THE ESCAPADE by Joseph Wahome : Story of the Week of February 9th
February 12th, 2009 | Published in Free Stories, News | 8 Comments
“Damn that stupid gate of yours. Why did the top bar have to be made so low? My forehead is still throbbing from the collision. I think I’m developing a swelling there. And that’s bad news for my hat.”
“Yeah, sorry about that. You are the one with a tall frame. You should learn to stoop whenever you are passing foreign doors and gates. Especially at night.”
“Why would anybody want a top bar in such a gate anyway?”
“Dunno. It has never bothered me. And, as you know, I’m just a tenant here. I have no say on the designs of gates and such.”
“Yeah, not that you ever have a say on anything important.”
A slight pause, then:
“Thin ice, mister… very thin ice.”
“Sorry.
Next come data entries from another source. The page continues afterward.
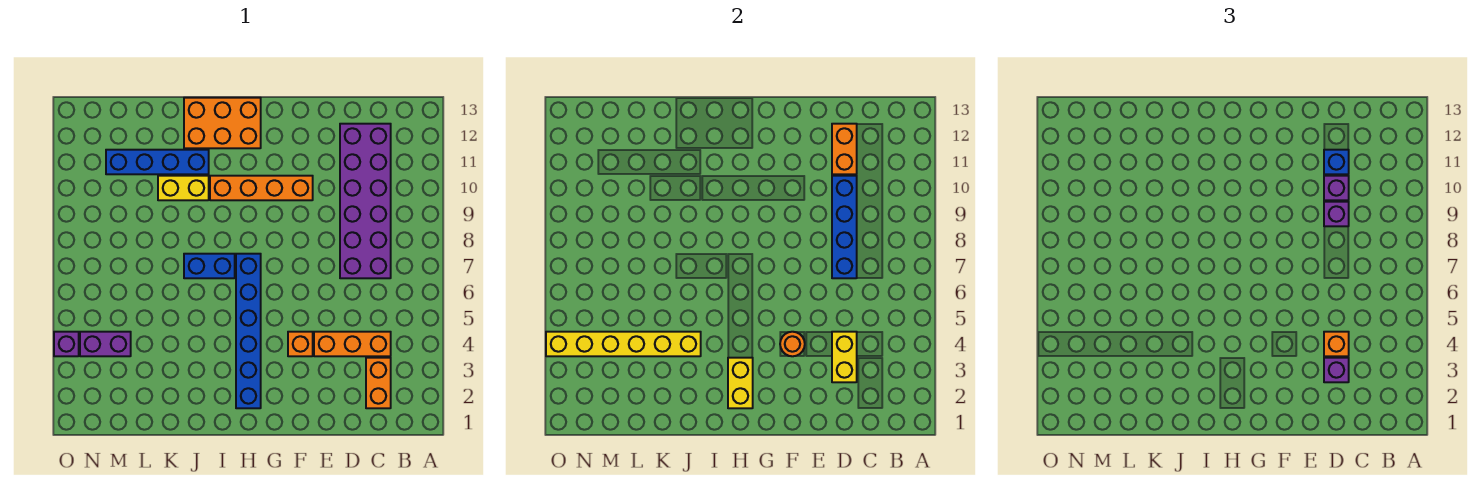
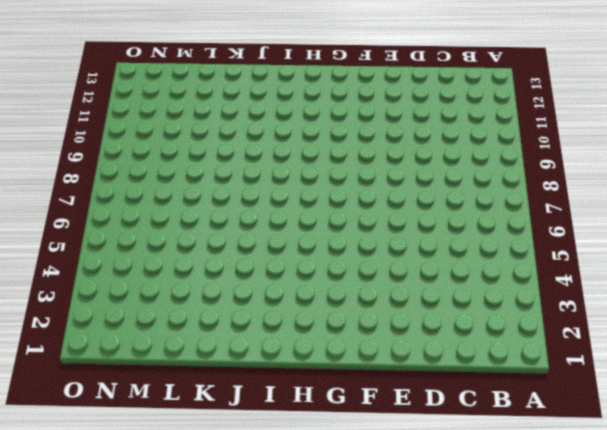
none -> orange brick C2:C3 level 1
none -> orange brick C4:E4 level 1
none -> purple brick C7:D12 level 1

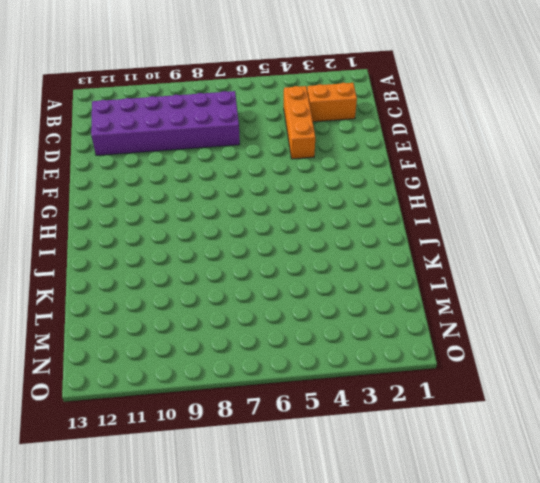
none -> orange brick F4 level 1
none -> orange brick F10:I10 level 1
none -> blue brick H2:H7 level 1

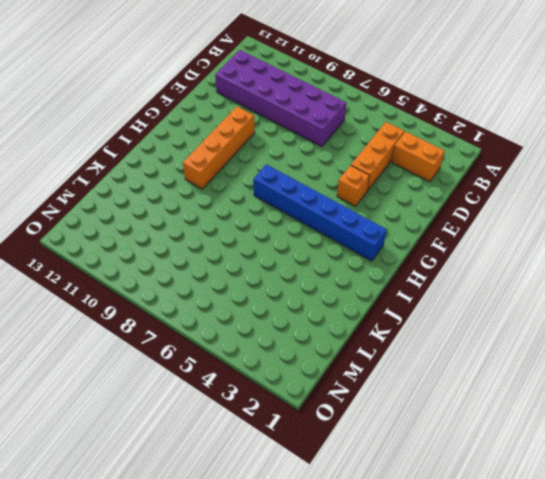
none -> orange brick H12:J13 level 1
none -> blue brick I7:J7 level 1
none -> yellow brick J10:K10 level 1

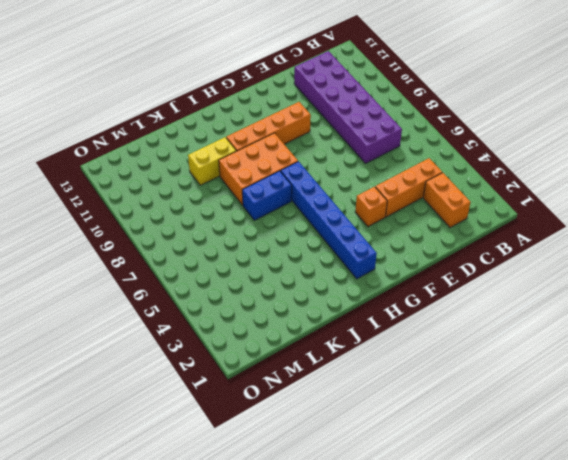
orange brick H8:J9 level 1 -> orange brick H12:J13 level 1
none -> blue brick J11:M11 level 1
none -> purple brick M4:N4 level 1
none -> purple brick O4 level 1

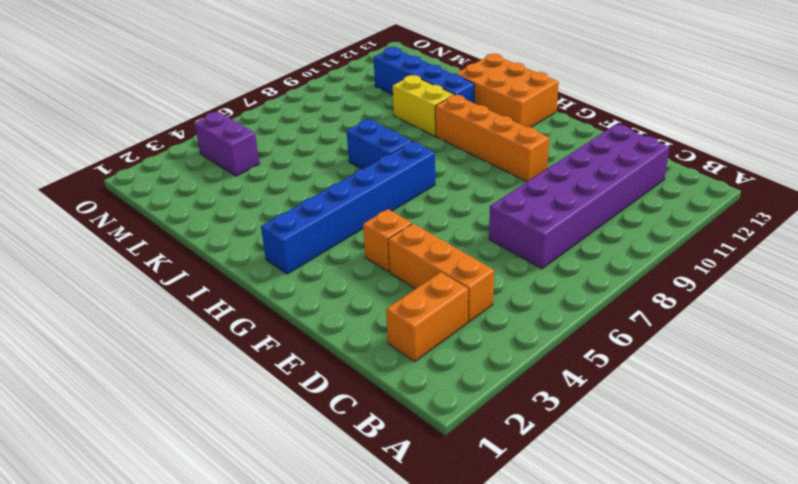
none -> purple brick O4 level 1
none -> yellow brick D3:D4 level 2
none -> blue brick D7:D10 level 2

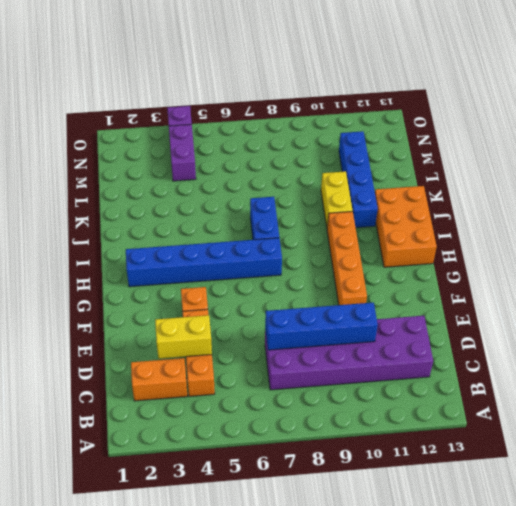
none -> orange brick D11:D12 level 2
none -> orange round brick F4 level 2
none -> yellow brick H2:H3 level 2

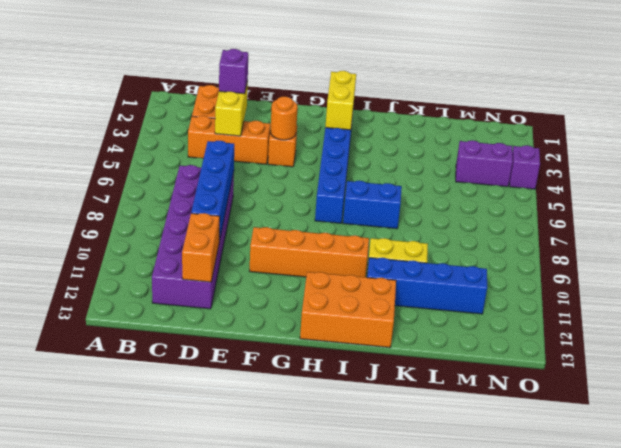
none -> yellow brick J4:O4 level 2
none -> orange brick D4 level 3
none -> purple brick D9 level 3

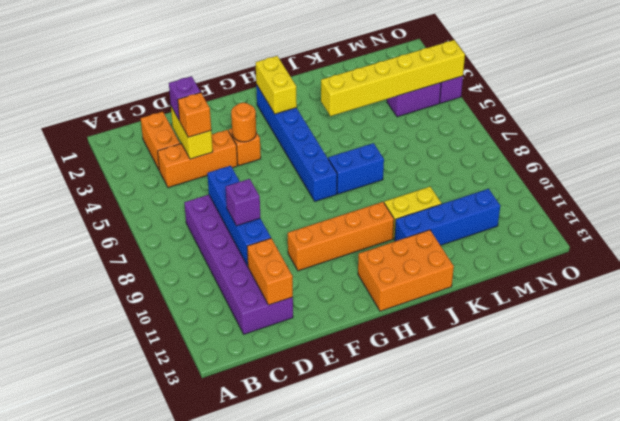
none -> purple brick D10 level 3
none -> blue brick D11 level 3

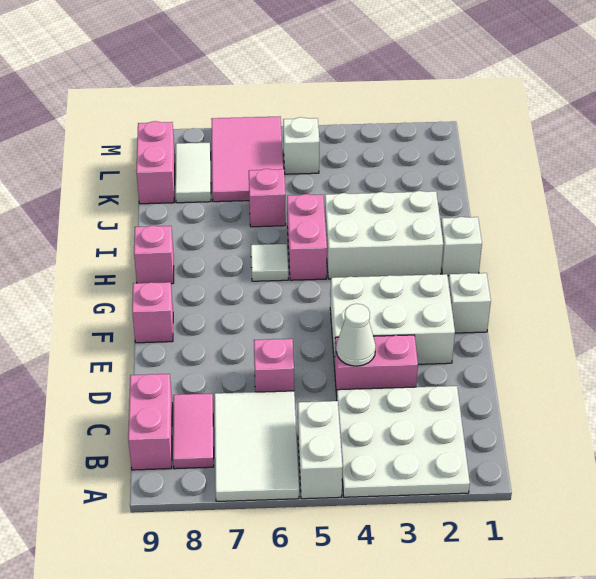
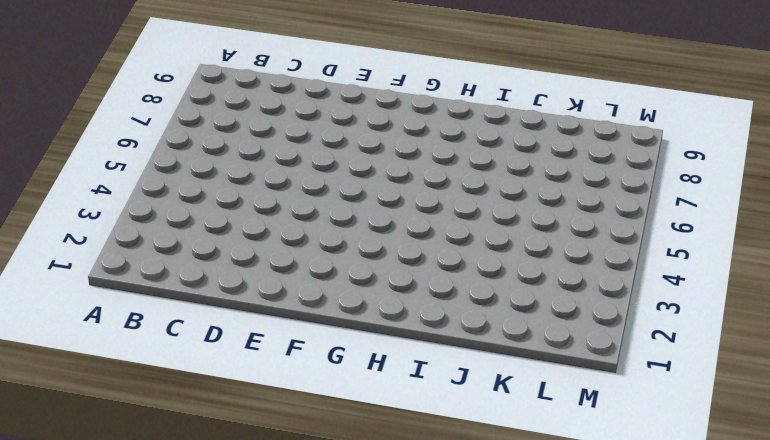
none -> white plate A2:C4 level 1
none -> white brick A5:B5 level 1
none -> white tile A6:C7 level 1

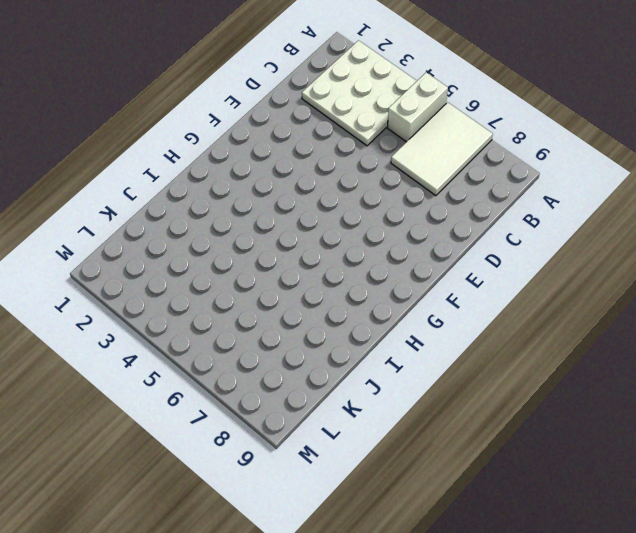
none -> pink tile B8:C8 level 1
none -> pink brick B9:C9 level 1
none -> pink brick D3:D4 level 1

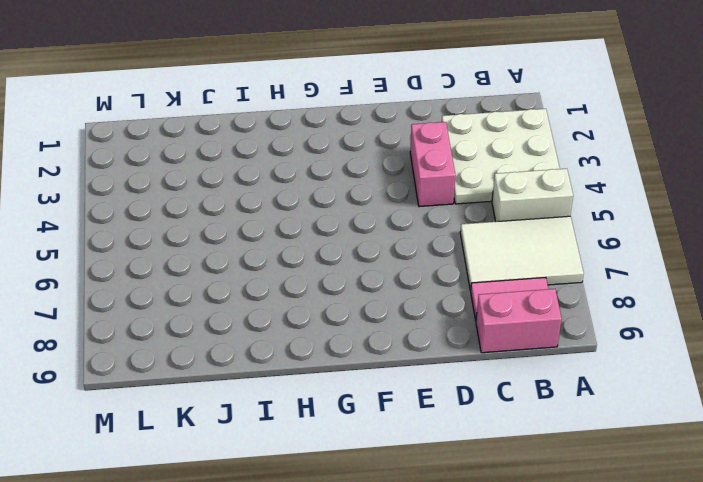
none -> pink brick D6 level 1
none -> white brick E2:F4 level 1
none -> white brick F1 level 1

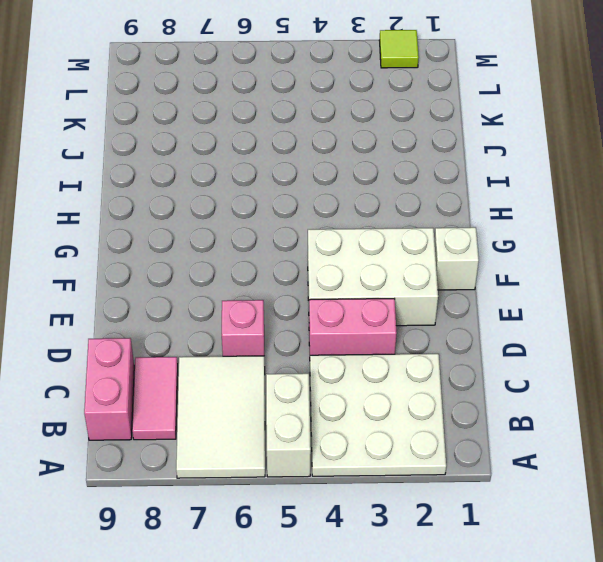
lime tile M2 level 1 -> none
none -> pink brick F9 level 1
none -> white brick H1 level 1
none -> white brick H2:I4 level 1

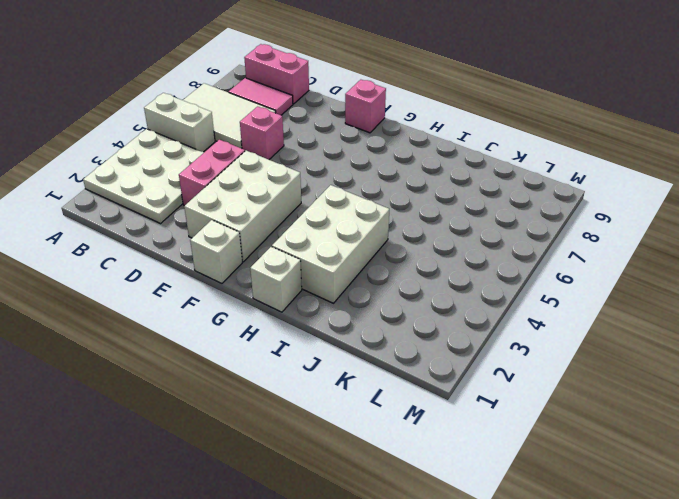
none -> pink brick H5:I5 level 1
none -> white tile H6 level 1
none -> pink brick H9 level 1

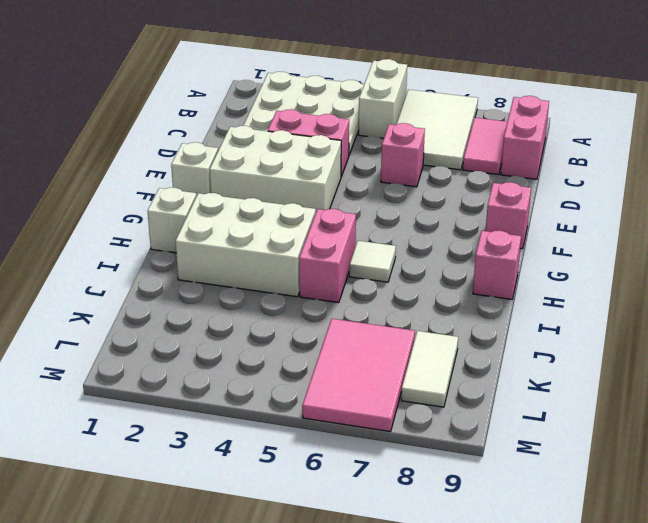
none -> pink brick J6 level 1
none -> pink brick K9:L9 level 1
none -> white brick L5 level 1

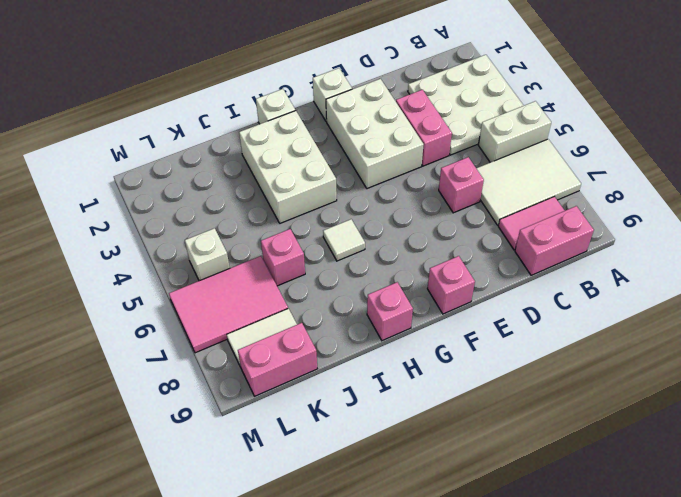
none -> pink brick H5:I5 level 1
none -> white cone D4 level 2

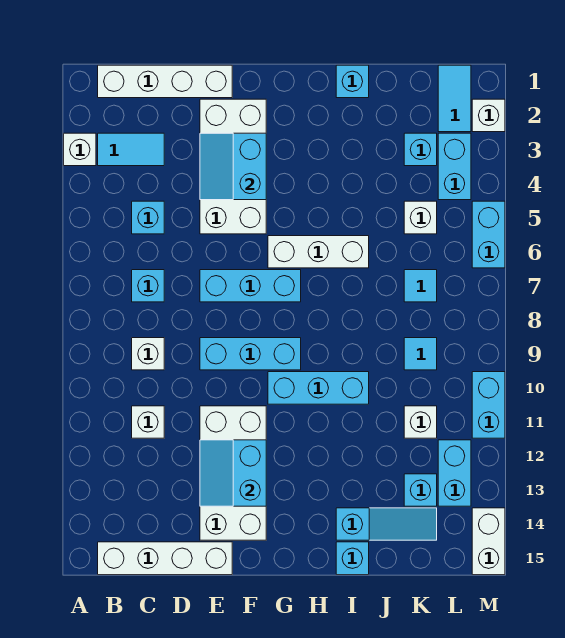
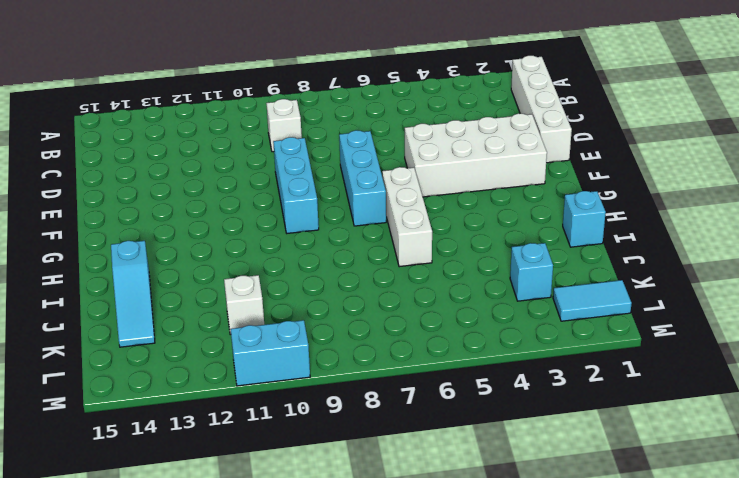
none -> white brick A3 level 1
none -> cyan tile B3:C3 level 1
none -> white brick B15:E15 level 1
none -> cyan brick C5 level 1

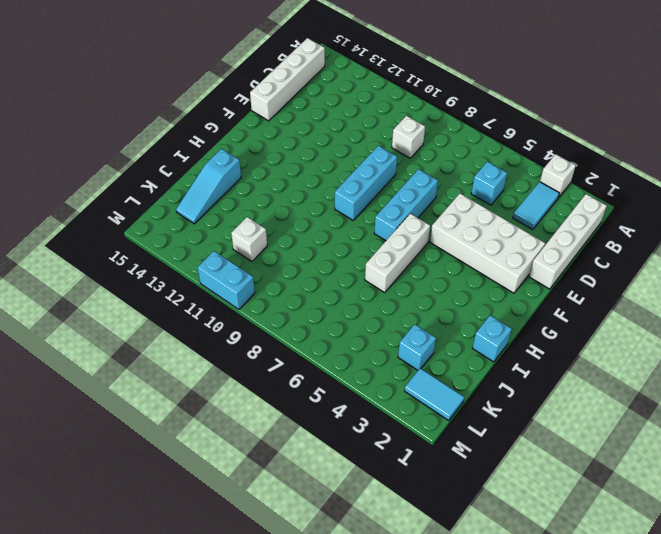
none -> cyan brick C7 level 1
none -> white brick C11 level 1
none -> white brick E11:F14 level 1
none -> cyan brick G10:I10 level 1

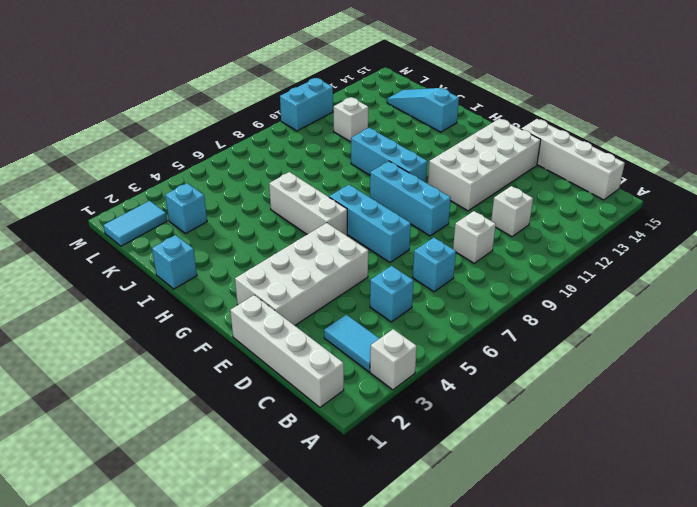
none -> cyan brick I15 level 1
none -> white brick K5 level 1
none -> cyan tile K7 level 1
none -> cyan tile K9 level 1

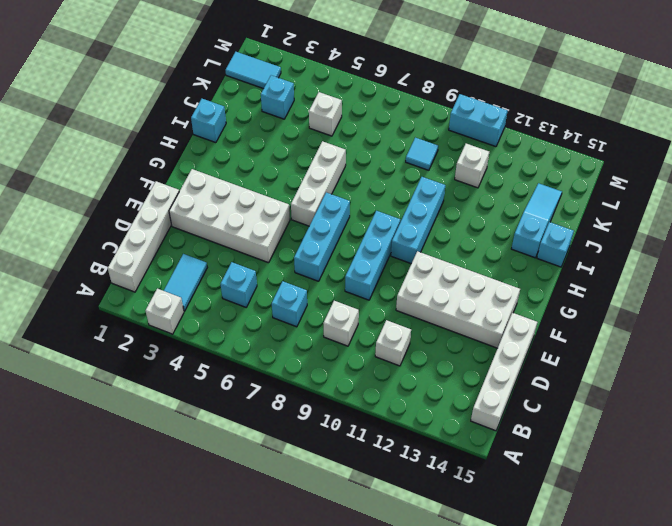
none -> cyan tile K7 level 1
none -> cyan brick K13 level 1
none -> cyan brick L3:L4 level 1
none -> cyan brick L12:L13 level 1

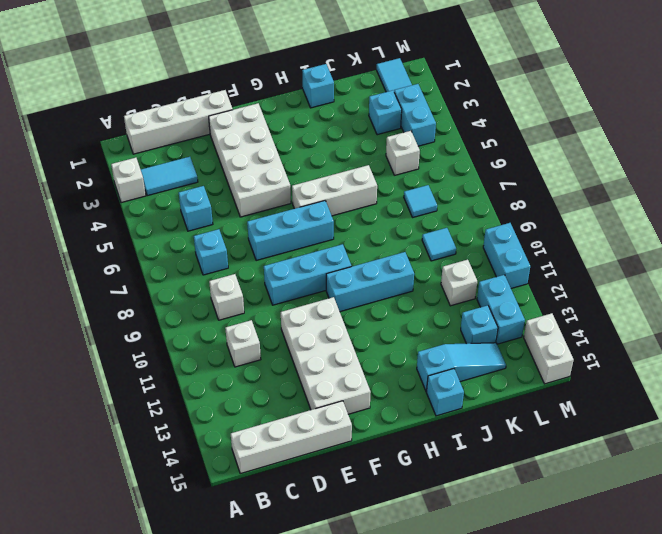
none -> white brick M2 level 1
none -> cyan brick M5:M6 level 1
none -> cyan slope E3:F4 level 2 top F
none -> cyan slope E12:F13 level 2 top F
I tend to say careless stuff when I bump my head…”
Martin froze. He knew that baritone! But it couldn’t be! The implications were just too outrageous! Why, this could be the greatest scandal in the neighborhood. If his suspicions were correct, then someone was seriously going about making legend just next door. And oh, what a legend this one would be! Martin settled deeper into his bed and listened further, his mind racing.
“Say,” said the baritone voice, “you sure that the neighbors aren’t around? I do have a fragile public image, you know.”
“Relax. The neighbors are away for the weekend, as I told you,” the soft feminine voice of Martin’s next door neighbor replied.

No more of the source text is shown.